10. A device for determining an analyte in a sample, comprising:

i) a container for receiving a sample to be determined in liquid phase, the analyte of which comprises a ligand having at least one anti-ligand specific recognition sites;

ii) at least one reagent comprising metal particles in suspension, in liquid phase and non-separable from said liquid phase by magnetic means, and each metal particle containing a metal core to which is fixed directly or indirectly at least one anti-ligand, having at least one receptor site of a ligand, the sample and said at least one reagent containing metal particles being contacted in said container, in order to obtain metal clusters; and

iii) means for assembling and detecting the metal clusters, in order to obtain a signal representative of the mass of metal in the clusters, correlated with the quantity of analyte present in the sample initially,

wherein said means comprises a magnetic field generating, sensor placed close to the sample, which generates a magnetic field in which the metal clusters are placed in order to assemble them and which is moved or subjected to a force caused by said assembled metal clusters, giving a movement or force signal representative of the mass of the metal in the clusters.
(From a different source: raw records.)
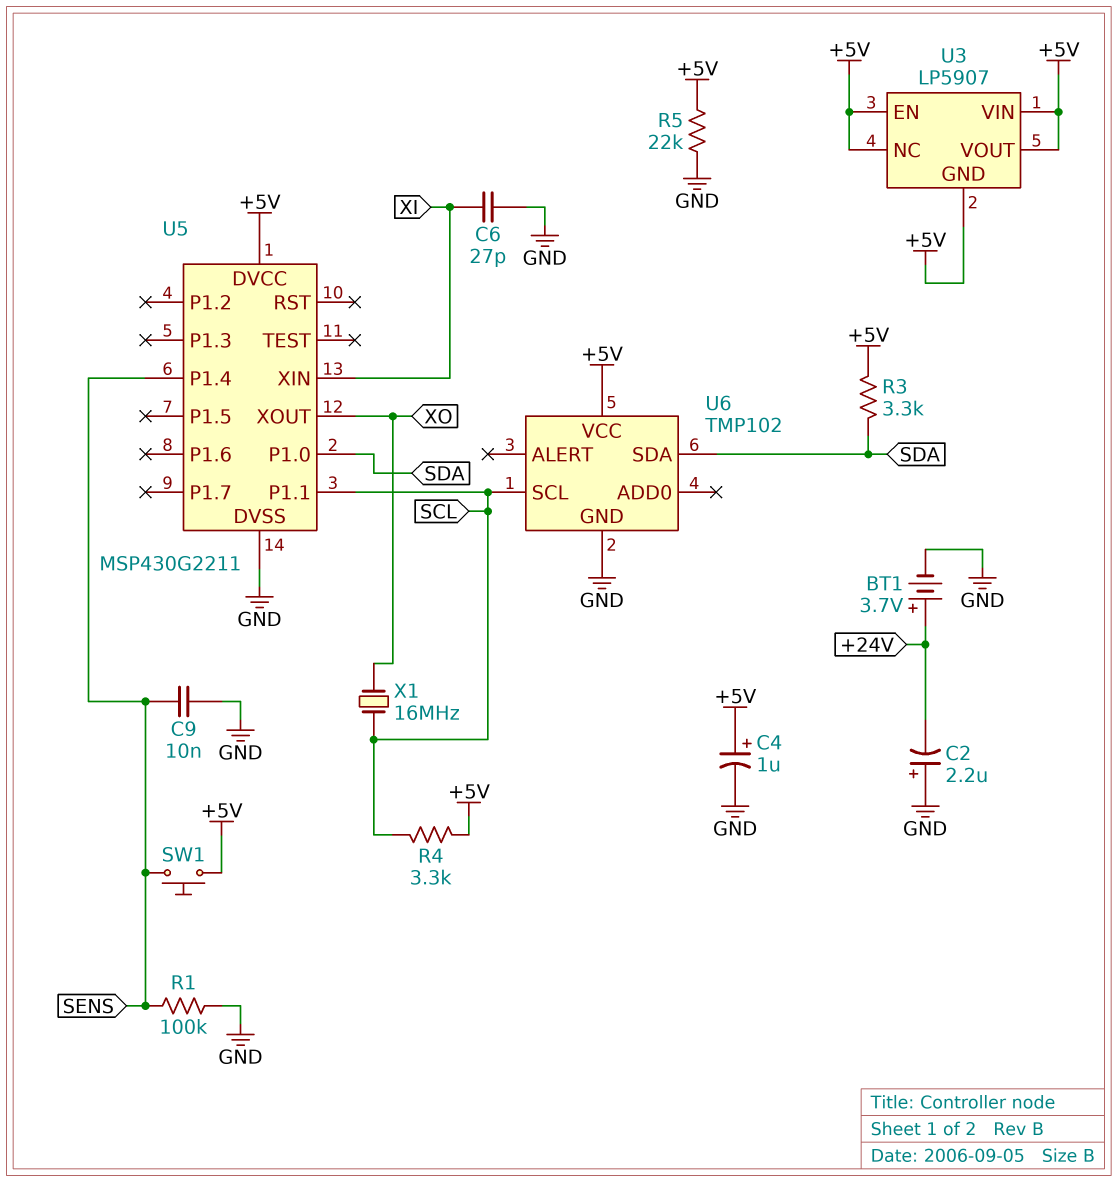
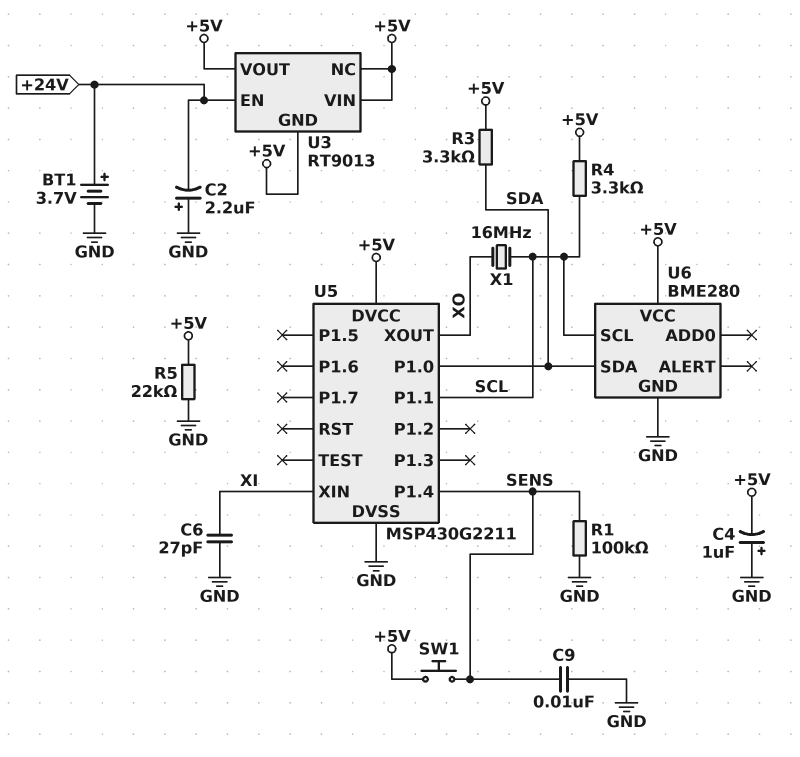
C4: 1uF (plus +5V, minus GND) -> 1uF (plus GND, minus +5V)
U3: LP5907 -> RT9013
U3 pin EN: +5V -> +24V
U6: TMP102 -> BME280

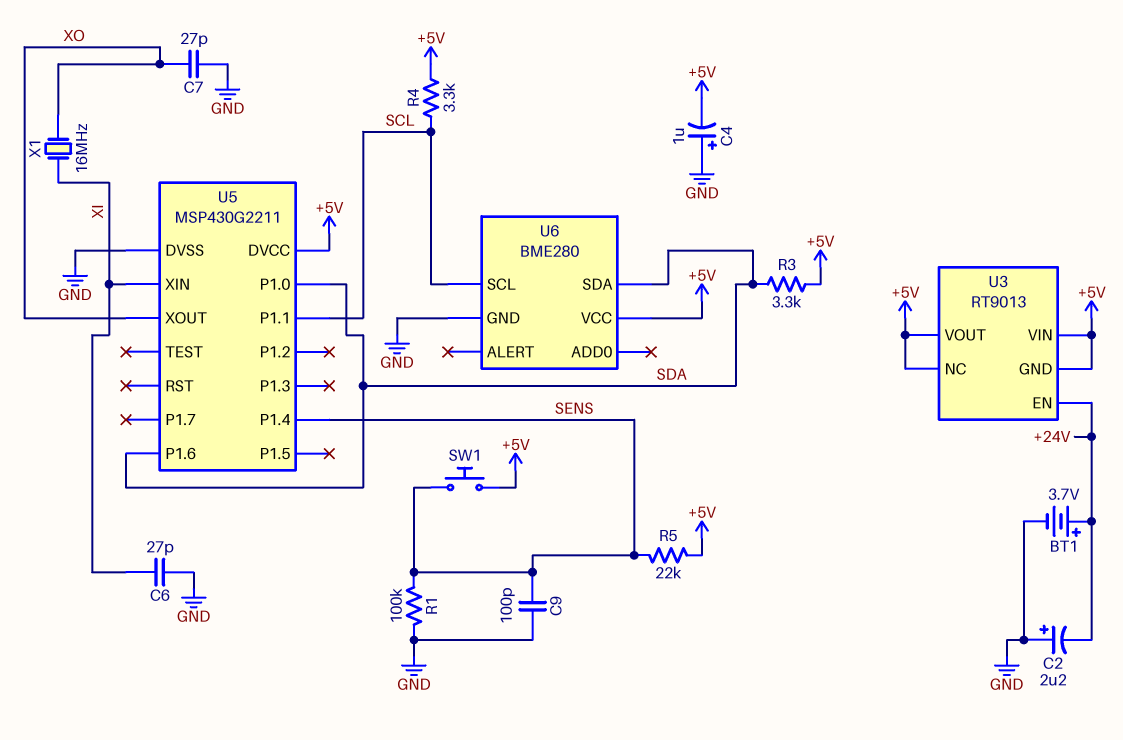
C7: none -> 27pF (GND, XO)
C9: 10nF (GND, SENS) -> 100pF (GND, SENS)
R5: 22k (+5V, GND) -> 22k (+5V, SENS)
U5 pin P1.6: none -> SDA
X1: 16MHz (SCL, XO) -> 16MHz (XI, XO)

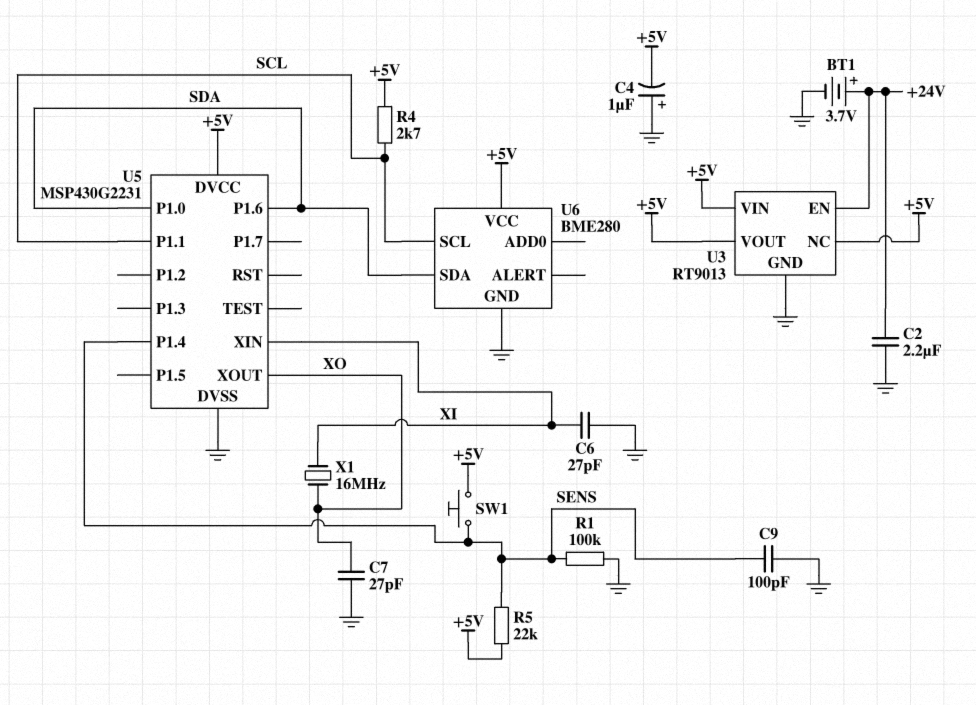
C2: 2.2uF (plus GND, minus +24V) -> 2.2uF (+24V, GND)
R3: 3.3k (+5V, SDA) -> none
R4: 3.3k (+5V, SCL) -> 2.7k (+5V, SCL)
U3 pin GND: +5V -> GND
U5: MSP430G2211 -> MSP430G2231

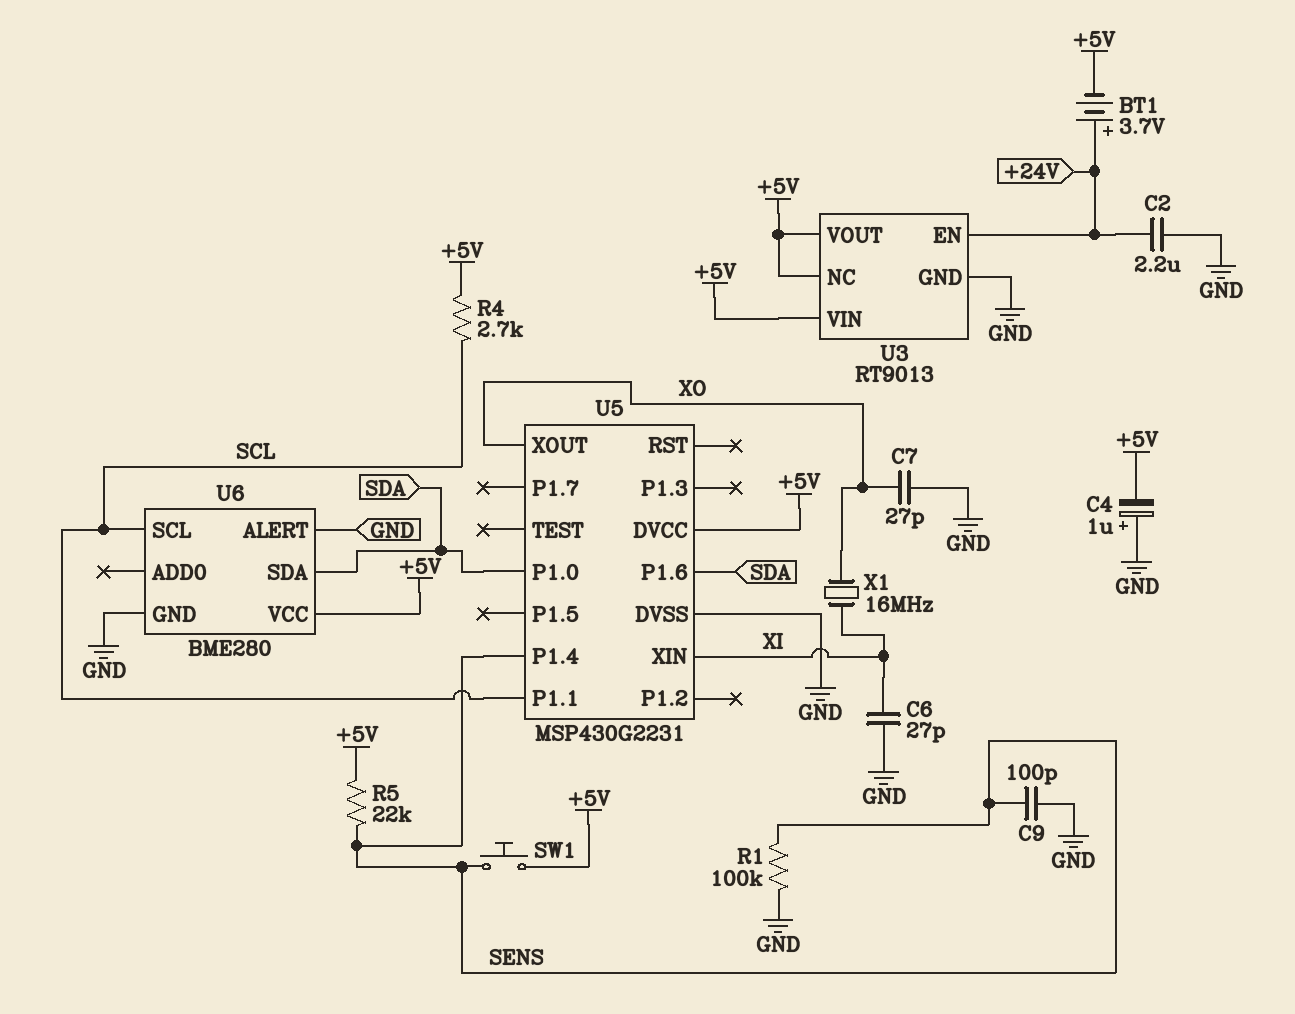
BT1: 3.7V (plus +24V, minus GND) -> 3.7V (plus +24V, minus +5V)
U6 pin ALERT: none -> GND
11. The device as claimed in claim 10, wherein the magnetic field generating sensor is integrally attached to a tray of a balance which delivers a negative weighing signal corresponding to the lightening of said tray, and representative of the metal mass of the clusters.

12. The method according to claim 1, wherein the sample and the reagent are contacted by incubation.

13. The device according to claim 10, wherein the sample and the reagent are contacted by incubation.

14. The method according to claim 1, wherein the metal core of said metal particles have a mean size in a range from 5 nm to 30 nm.

15. The method according to claim 1, wherein the metal core of said metal particles have a mean size in a range from 10 nm to 20 nm.

16. The device according to claim 10, wherein the metal core of said metal particles have a mean size in a range from 5 nm to 30 nm.

17. The device according to claim 10, wherein the metal core of said metal particles have a mean size in a range from 10 nm to 20 nm.